Pour attirer les internautes vers l'offre légale, la carotte reste indéniablement la meilleure arme des industries et des ayants droit. Suite à la fermeture de MegaUpload et de sa galaxie de services, dont les plates-formes pour adultes MegaPorn et MegaErotic, Marc Dorcel a cassé les prix des vidéos proposés à la location ou au téléchargement.

Au cours de l’opération de police visant à rendre inopérant MegaUpload, les autorités américaines ne se sont pas contentées de neutraliser le site principal. Elles ont également ciblé toute la galaxie Mega et ses nombreuses variantes thématiques. Dix-huit noms de domaine ont été saisis, incluant ceux utilisés par les services pour adultes hdmegaporn.com, megarotic.com et megaporn.com.

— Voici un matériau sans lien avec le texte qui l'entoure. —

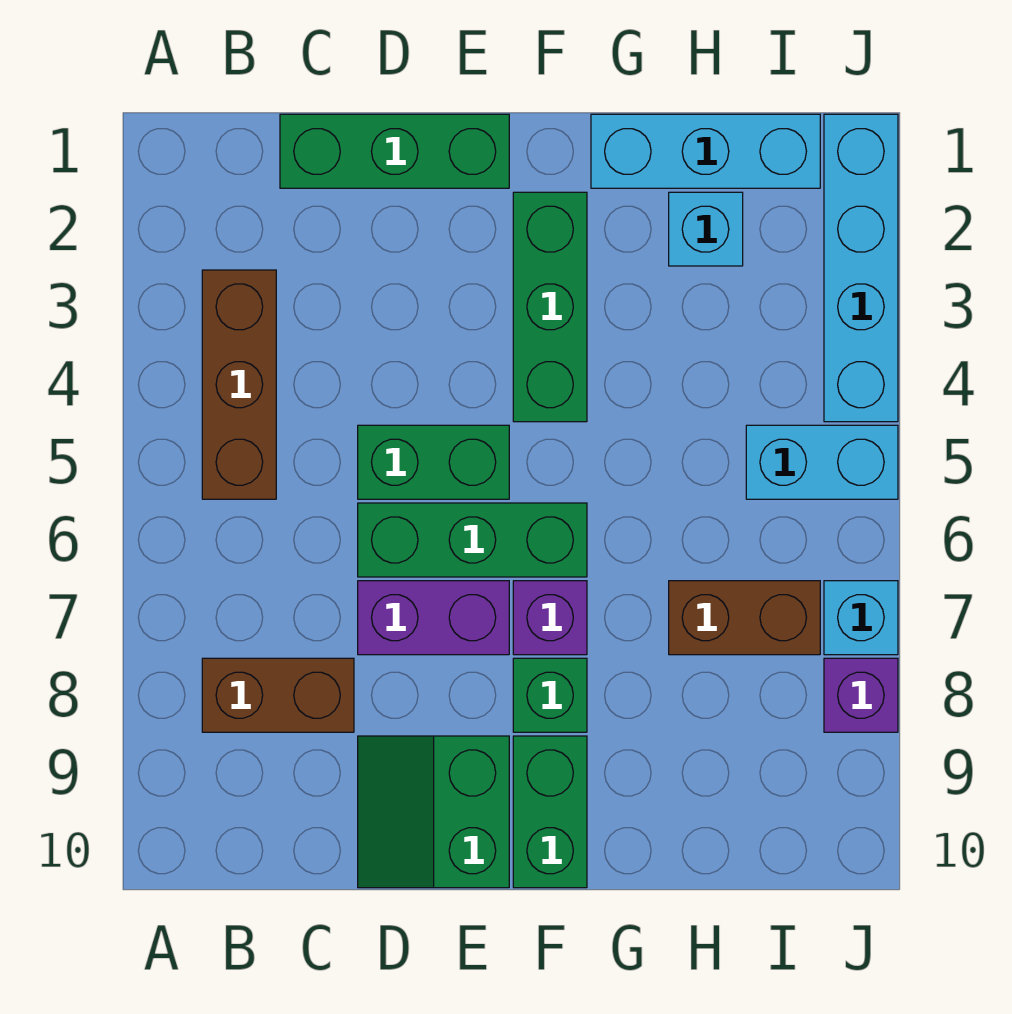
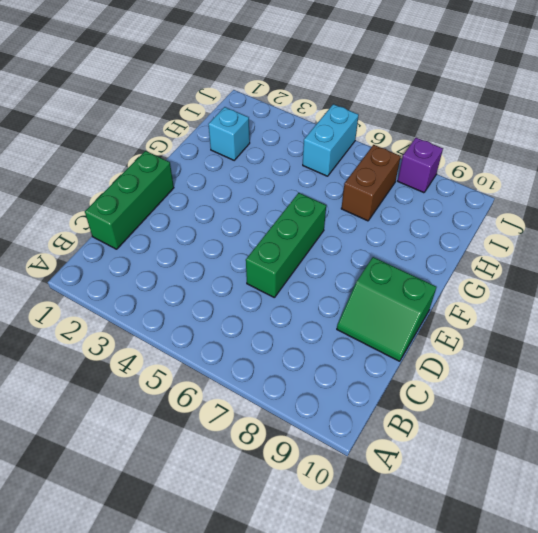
none -> brown brick B3:B5 level 1
none -> brown brick B8:C8 level 1
none -> green brick D5:E5 level 1

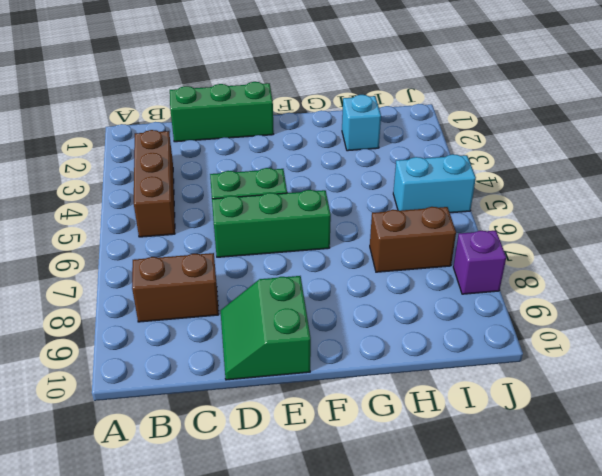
none -> purple brick D7:E7 level 1
none -> green brick F2:F4 level 1
none -> purple brick F7 level 1

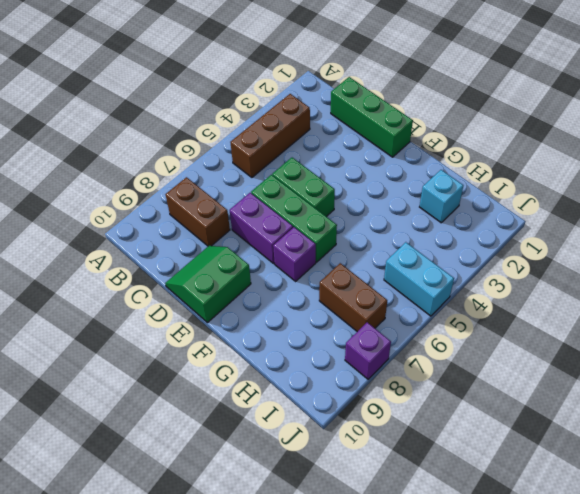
none -> green brick F2:F4 level 1
none -> green brick F8 level 1
none -> green brick F9:F10 level 1

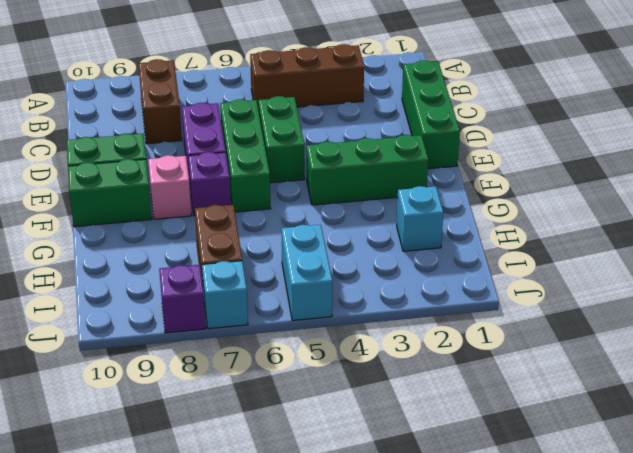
pink brick F8 level 1 -> green brick F8 level 1
none -> cyan brick G1:I1 level 1
none -> cyan brick J1:J4 level 1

L’industrie pornographique, qui se dit aussi victime du piratage sur Internet, que ce soit sur les réseaux P2P ou via les hébergeurs spécialisés, a accueilli la nouvelle avec satisfaction. Suite à l’arrêt du principal service de stockage en un clic, les professionnels, qui cherchent comme l’industrie du divertissement à développer l’offre légale en ligne, espèrent désormais que les internautes reviendront dans les clous de la légalité.

Mais comment les y aider ? Par l’incitation, estime Marc Dorcel. La célèbre société de production française spécialisée dans les contenus pour adultes vient d’annoncer le lancement d’une opération spéciale. Toutes les vidéos vendues sur sa plate-forme, Dorcel Vision, sont désormais accessibles en streaming à 2 euros ou au téléchargement à 10 euros.

Il s’agit d’une baisse conséquente, au regard de la précédente grille tarifaire. En fonction des films, la location en streaming pendant trois heures pouvait coûter 6,99€, 7,99€ ou 9,99€. Du côté du téléchargement, les tarifs étaient de 14,99€, 19,99€ ou 24,99€. « Avec la fermeture de MegaUpload, je ne pouvais pas vous laisser sans porno. Aussi, j’ai décidé de passer toutes les vidéos à 2 euros » annonce ainsi le site web.

Sur le blog officiel, Marc Dorcel ne précise pas s’il s’agit d’une baisse de prix définitive ou si les nouveaux tarifs sont temporaires, le temps d’attirer un nouveau public. Reste que cette baisse de prix est un effort à noter, qui pourrait persuader quelques internautes friands de ces divertissements pour adultes de revenir dans les clous de la consommation légale.

Si Marc Dorcel réagit vite, ce n’est toutefois pas le cas de l’industrie du divertissement « classique » qui, pour le moment, se contente d’applaudir la fermeture de MegaUpload. Or avec la mise hors service de la plate-forme, les ayants droit et les différents acteurs de la filière culturelle disposent d’une fenêtre de tir à exploiter pour faire revenir les internautes vers les offres légales.

Tout comme l’éditeur de vidéos pour adultes, la fermeture de MegaUpload devrait être utilisée pour donner un coup d’accélérateur et créer un engouement, via, par exemple, des opérations spéciales (réduction temporaire ou non du prix, fonctionnalités supplémentaires, nouveaux services…).